Composition by Gavin Bryars
- Genre: Minimalism
- Length: 25', 40', 60', 74'
- Songwriter: unknown

= Jesus' Blood Never Failed Me Yet =

Composition by Gavin Bryars

Jesus' Blood Never Failed Me Yet is a 1971 composition by Gavin Bryars based on a loop of an unknown homeless man singing a brief improvised stanza. Rich harmonies, comprising string and brass, are gradually overlaid over the stanza. The piece was first recorded for use in a documentary which chronicles street life in and around Elephant and Castle and Waterloo, in London. When later listening to the recordings, Bryars noticed the clip was in tune with his piano and that it conveniently looped into 13 bars. For the first LP recording, he was limited to a duration of 25 minutes; later he completed a 60-minute version of the piece for cassette tape; and with the advent of the CD, a 74-minute version. It was shortlisted for the 1993 Mercury Prize.

Bryars says:

In 1971, when I lived in London, I was working with a friend, Alan Power, on a film about people living rough in the area around Elephant and Castle and Waterloo Station. In the course of being filmed, some people broke into drunken song – sometimes bits of opera, sometimes sentimental ballads – and one, who in fact did not drink, sang a religious song "Jesus' Blood Never Failed Me Yet". This was not ultimately used in the film and I was given all the unused sections of tape, including this one.

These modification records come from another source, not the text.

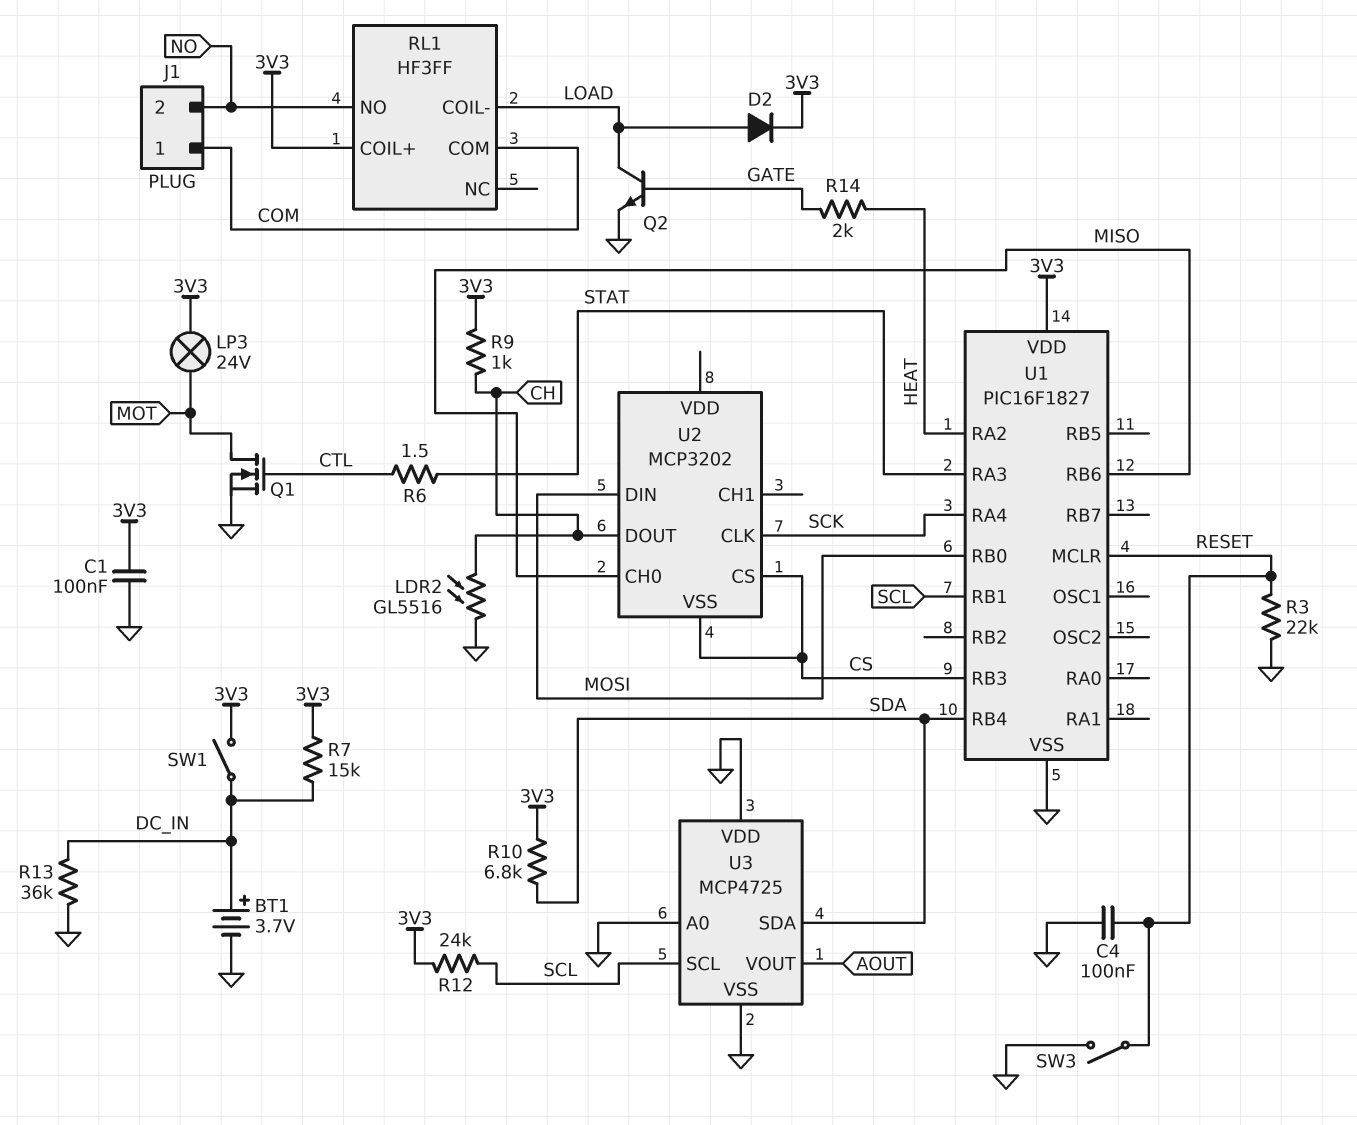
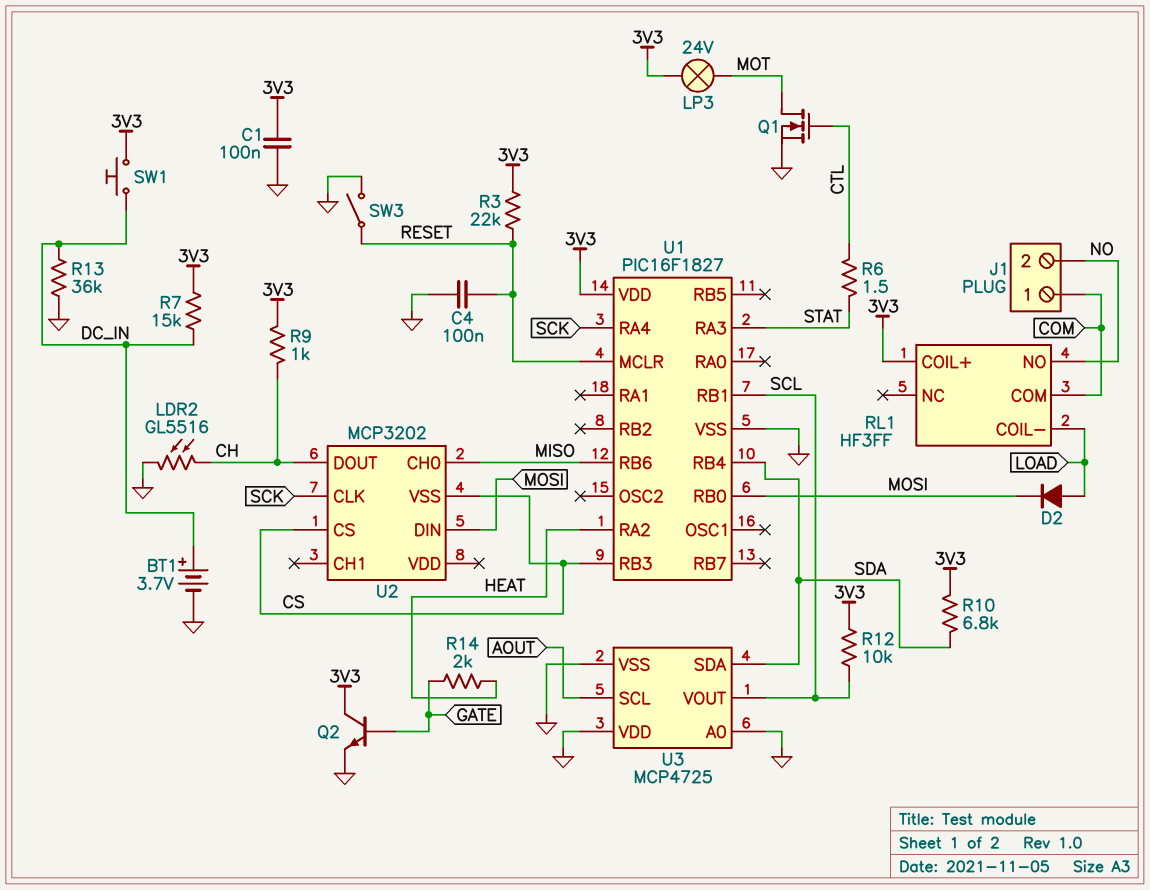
D2: diode (A LOAD, K 3V3) -> diode (A LOAD, K MOSI)
Q2: NPN (B GATE, C LOAD, E GND) -> NPN (B GATE, C 3V3, E GND)
R3: 22k (GND, RESET) -> 22k (3V3, RESET)
R12: 24k (3V3, SCL) -> 10k (3V3, SCL)
SW1: switch (3V3, DC_IN) -> button (3V3, DC_IN)
U3 pin SCL: SCL -> AOUT
U3 pin VOUT: AOUT -> SCL

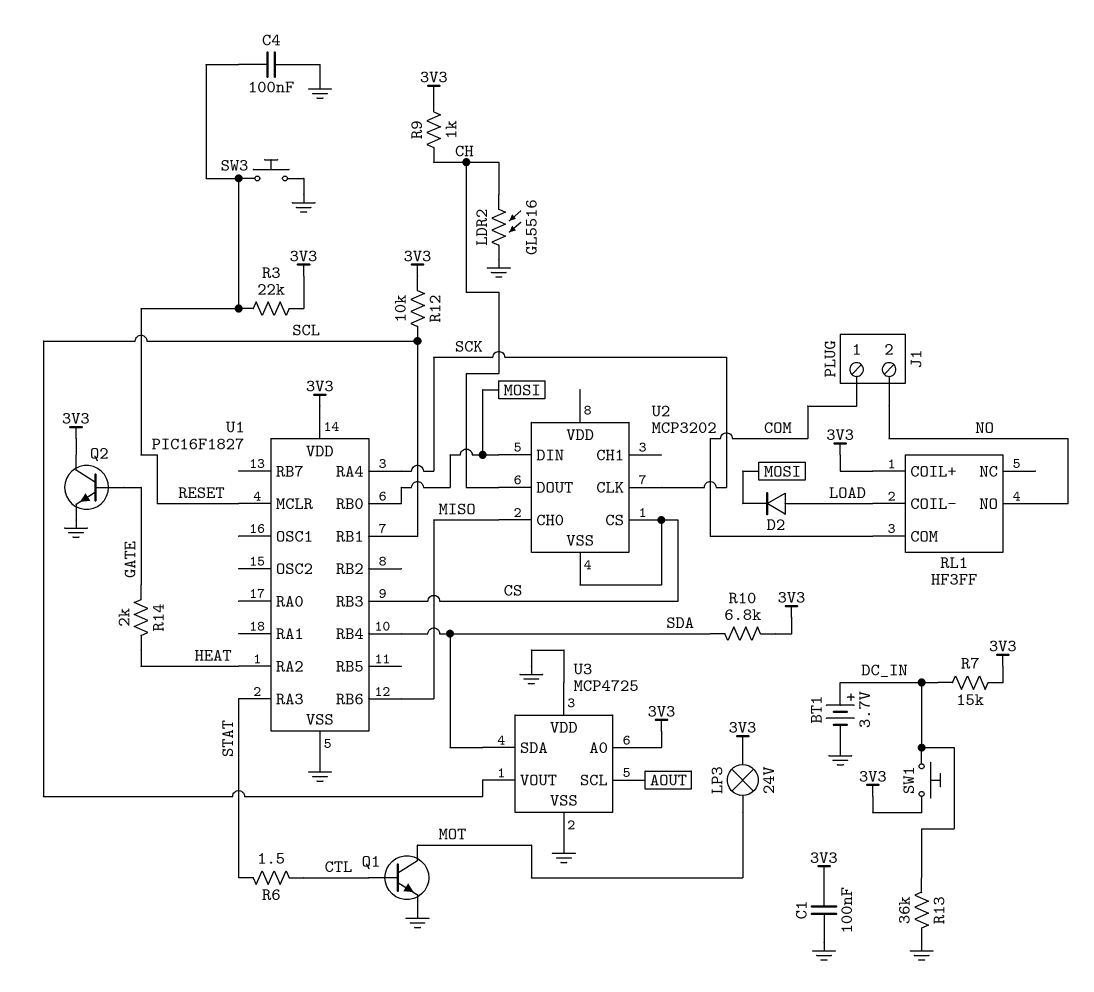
Q1: NMOS (G CTL, D MOT, S GND) -> NPN (B CTL, C MOT, E GND)
SW3: switch (GND, RESET) -> button (GND, RESET)
U3 pin A0: GND -> 3V3

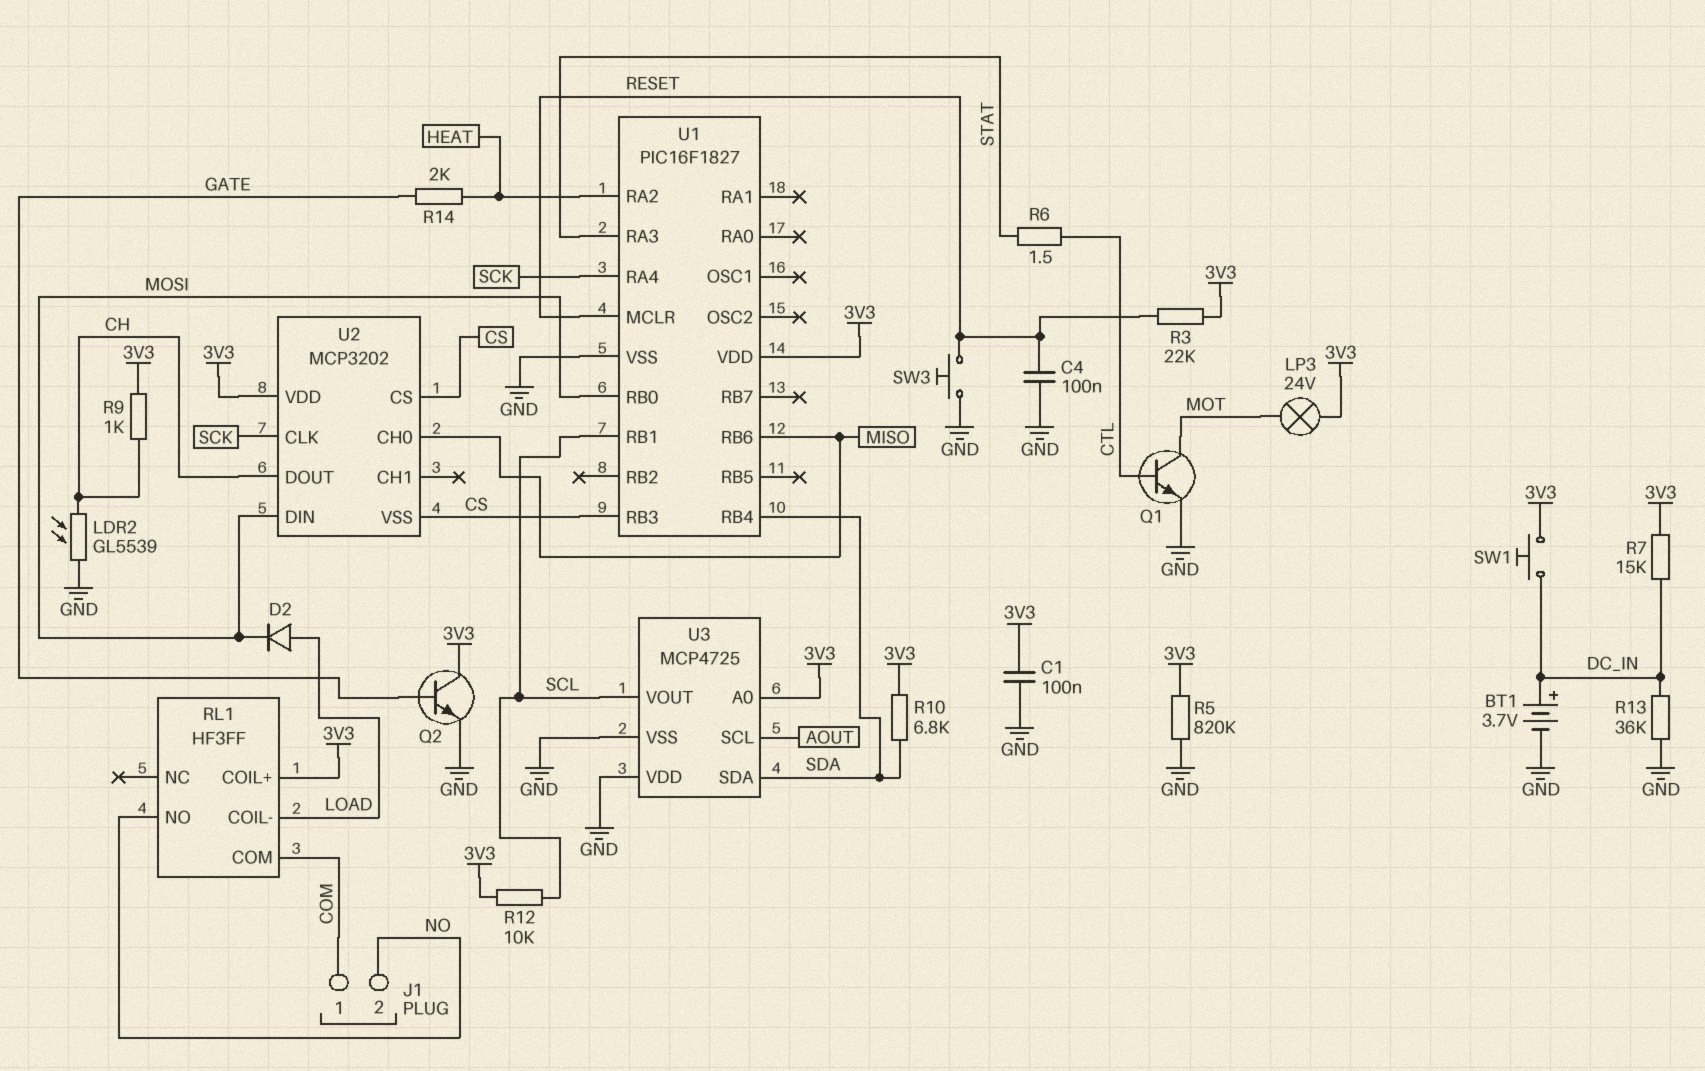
LDR2: GL5516 (CH, GND) -> GL5539 (CH, GND)
R5: none -> 820k (3V3, GND)
U2 pin VDD: none -> 3V3

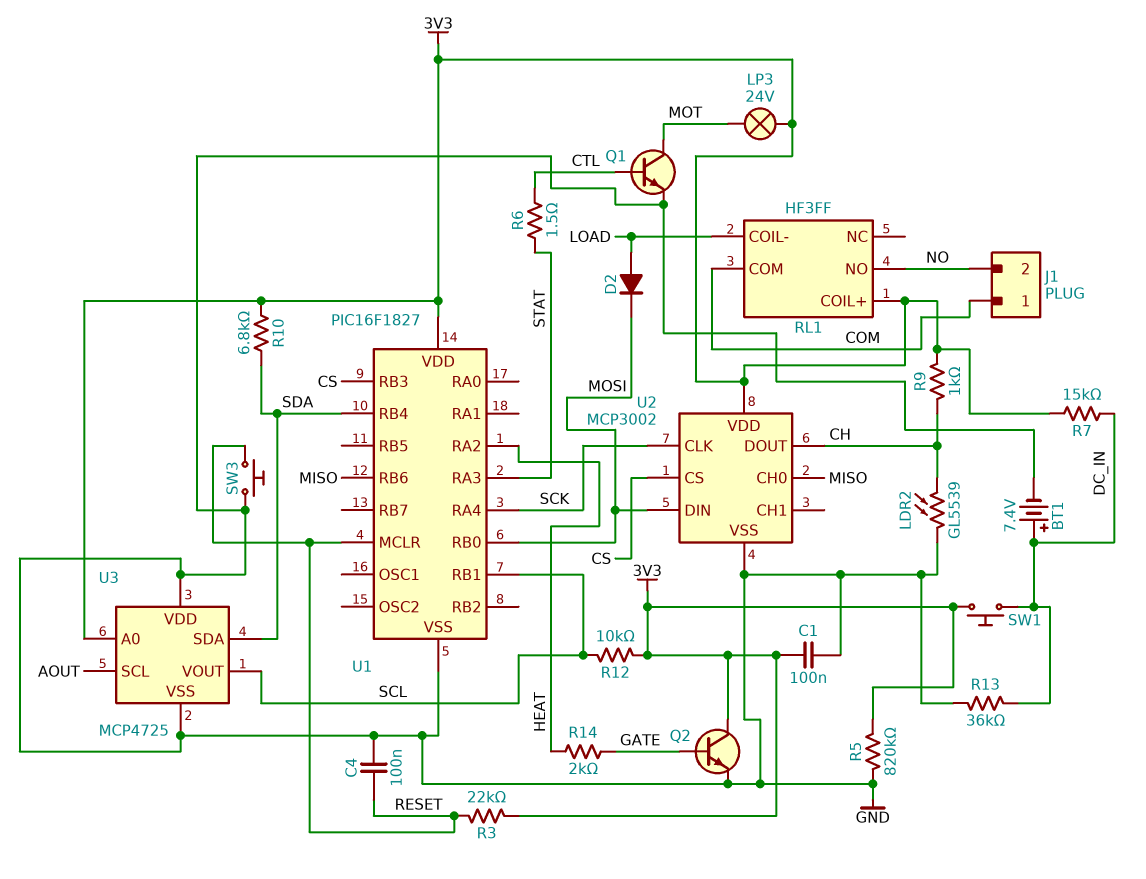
BT1: 3.7V (plus DC_IN, minus GND) -> 7.4V (plus DC_IN, minus GND)
U2: MCP3202 -> MCP3002
U2 pin VSS: CS -> GND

When I played it at home, I found that his singing was in tune with my piano, and I improvised a simple accompaniment. I noticed, too, that the first section of the song – 13 bars in length – formed an effective loop which repeated in a slightly unpredictable way [in the notes for the 1993 recording on Point, Bryars wrote that while the singer's pitch was quite accurate, his sense of tempo was irregular]. I took the tape loop to Leicester, where I was working in the Fine Art Department, and copied the loop onto a continuous reel of tape, thinking about perhaps adding an orchestrated accompaniment to this. The door of the recording room opened on to one of the large painting studios and I left the tape copying, with the door open, while I went to have a cup of coffee. When I came back I found the normally lively room unnaturally subdued. People were moving about much more slowly than usual and a few were sitting alone, quietly weeping.

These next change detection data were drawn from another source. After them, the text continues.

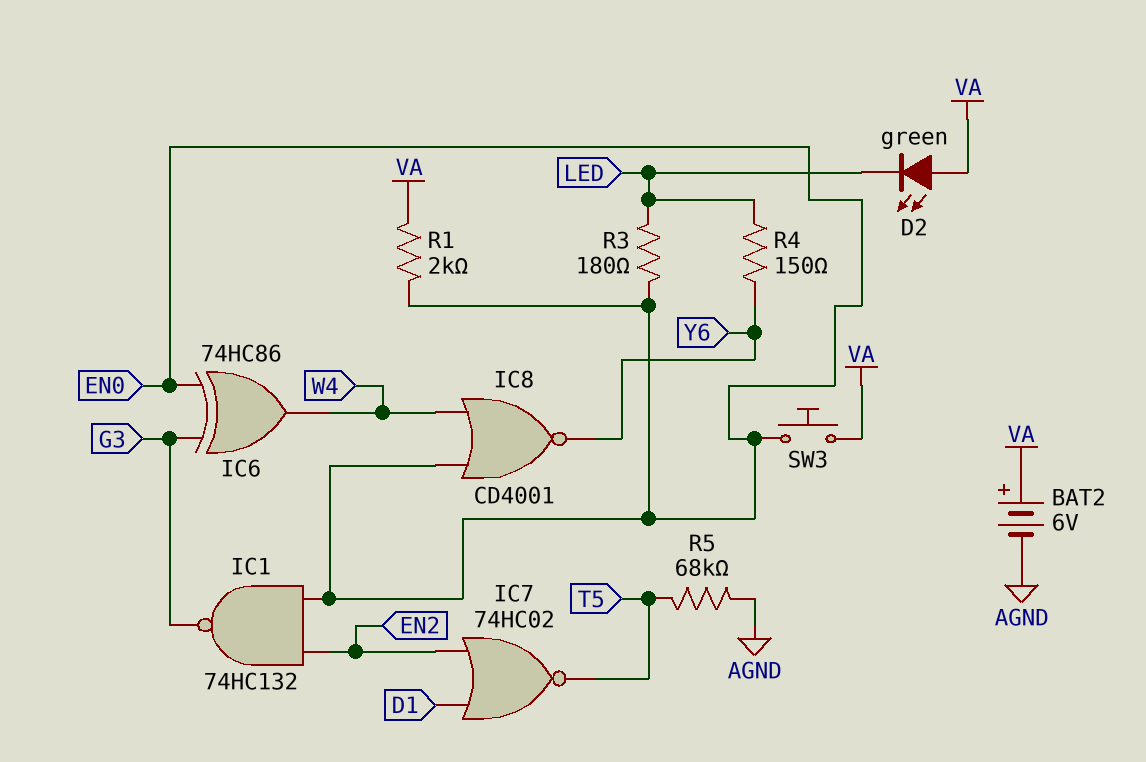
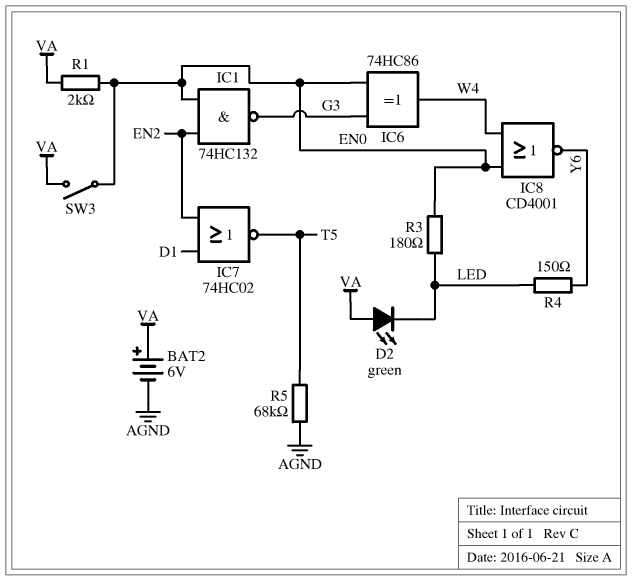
SW3: button (EN0, VA) -> switch (EN0, VA)

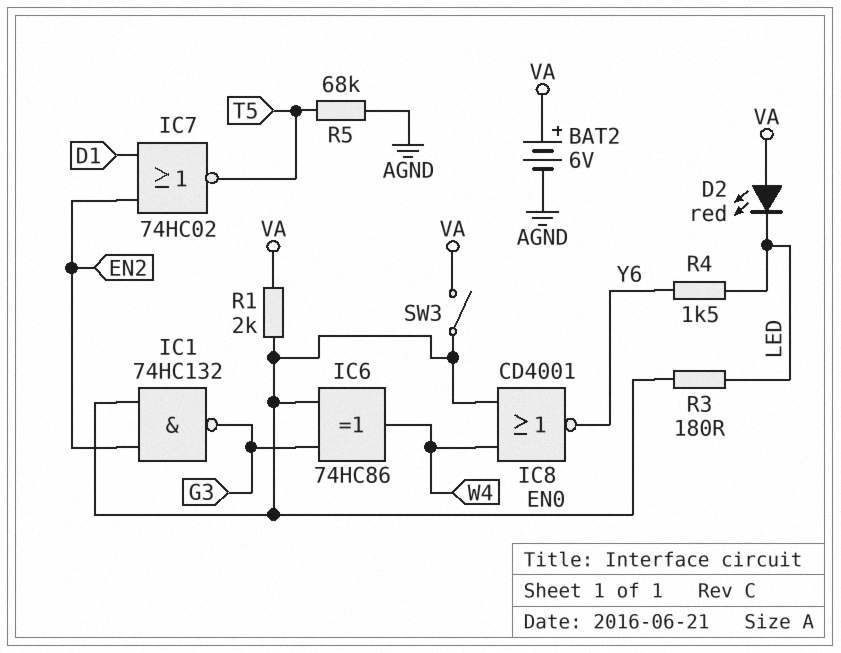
D2: LED green (A VA, K LED) -> LED red (A VA, K LED)
R4: 150 (LED, Y6) -> 1.5k (LED, Y6)

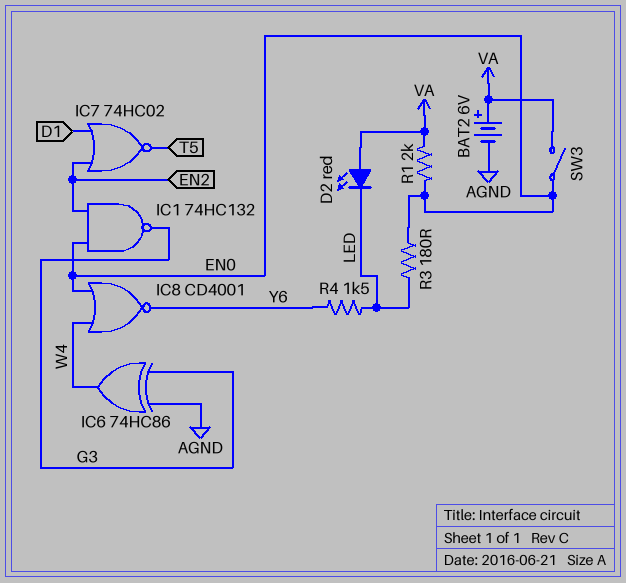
IC6: XOR 74HC86 (in EN0, in G3, out W4) -> XOR 74HC86 (in AGND, in G3, out W4)
R5: 68k (AGND, T5) -> none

I was puzzled until I realised that the tape was still playing and that they had been overcome by the old man's singing. This convinced me of the emotional power of the music and of the possibilities offered by adding a simple, though gradually evolving, orchestral accompaniment that respected the homeless man's nobility and simple faith. Although he died before he could hear what I had done with his singing, the piece remains as an eloquent, but understated testimony to his spirit and optimism."

==Versions==
The original 25-minute version of the piece was first performed by the Music Now Ensemble, conducted by Bryars, at the Queen Elizabeth Hall in December 1972, and recorded for Brian Eno's Obscure label in 1975. In 1990 the Gavin Bryars ensemble recorded a 60-minute version in a restored water-tower in Bourges, France, for Les Disques du Crepuscule. A 74-minute version was recorded in 1993 for the Point label with Tom Waits adding his voice in the later sections to that of the homeless man.

In 2019 Bryars released, on GB Records, a live, 25-minute version with his ensemble, which included all four of his children.

In 1981, choreographer Maguy Marin used the piece as the score for her Beckett-inspired work May B.

In 1993, William Forsythe used the piece as the score for his 25-minute work Quintett for the Frankfurt Ballet. The piece has subsequently been performed by several other dance companies.

In 2003, Christian band Jars of Clay covered it on their sixth full-length studio album Who We Are Instead on Essential Records.

In 2006, Art of Time Ensemble released a 16-minute version on their debut album Live In Toronto.

In 2011, The Music Tapes performed a cover of this piece using Bryars' original tape sample for NPR's Tiny Desk Concert series.

In 2018 a parody of the piece called "My'ol Beef Pal" was played in Episode 35 of the Beef and Dairy Network podcast about the contribution of cows in war, in which the social anthropologist Willard Rudman claimed it was sung in the trenches.

In April 2019, a 12-hour overnight version was performed in London's Tate Modern art gallery, directed by Gavin Bryars. Performers included two groups of homeless people (one vocal, one instrumental), together with the Academy of St Martin in the Fields, the Southbank Sinfonia, and Bryars' own ensemble.

A version of the piece was released by Kristin Hayter on her compilation SAVED! The Index in 2024.